Ë / ë (E With an Umlaut): How to Type, Copy, and Use It
ë is a lowercase e with two dots on top. Its capital is Ë. People usually call it an “e with an umlaut,” but here the dots are nearly always a diaeresis, a different mark with a different job. You’ll meet ë in French names like Noël, in the Albanian alphabet, and in a few stubborn English spellings.

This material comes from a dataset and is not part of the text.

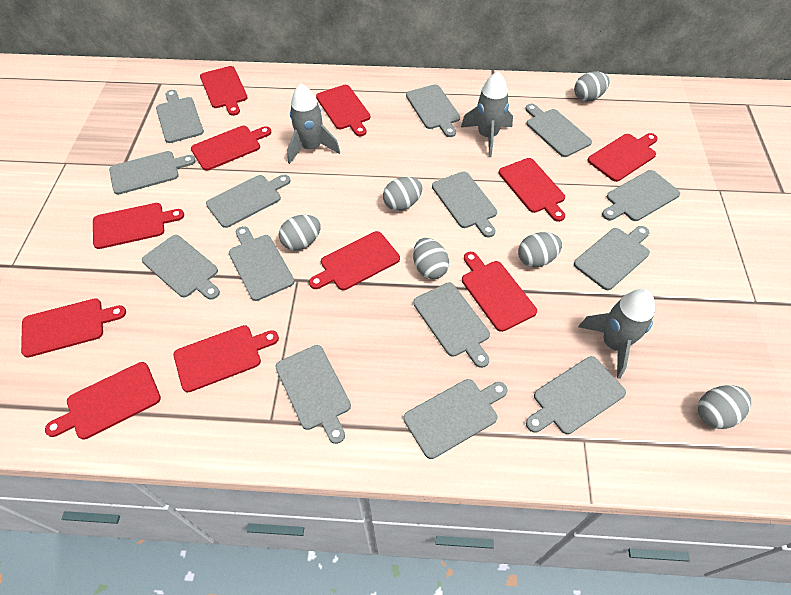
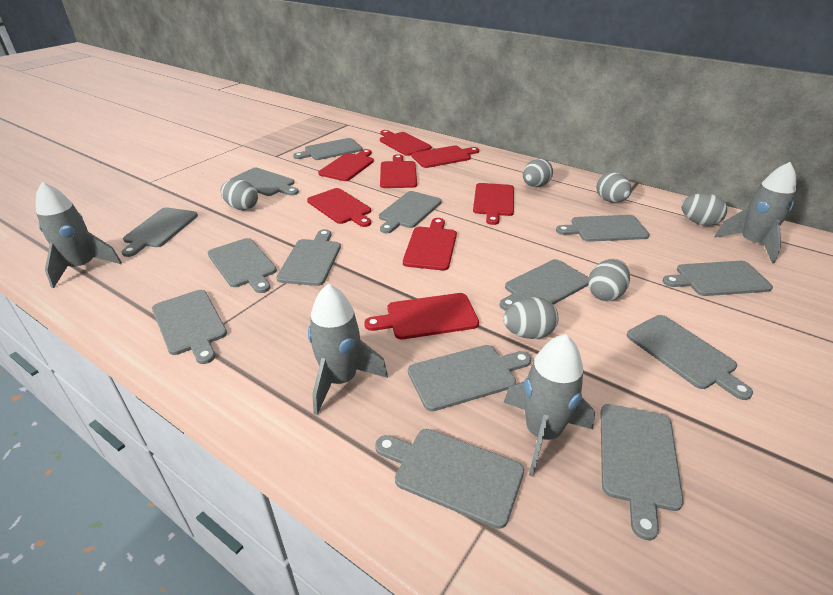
grey rocket: 3 -> 4
red cutting board: 11 -> 8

If you just need the character, copy ë or Ë from the grid below, along with its HTML entity or URL code.
Below you’ll find how to type ë on every device, what those two dots actually mean, where the letter shows up, and how it behaves in links and code.
In a hurry?
- Copy it: click ë or Ë in the grid below.
- On Windows: hold Alt and type 0235 for ë (0203 for Ë).
- On a Mac: press Option + u, then press e.
- On a phone: press and hold the e key, then slide to ë.
- In a URL ë is written %C3%AB; in HTML it’s ë.
Click to copy: ë, and its codes
Grab the letter, the HTML entity, or the URL code
Table of Contents
Copy and paste ë
The two characters, with every code you’re likely to need in one row. Use the grid above to copy with a click; this table is the reference.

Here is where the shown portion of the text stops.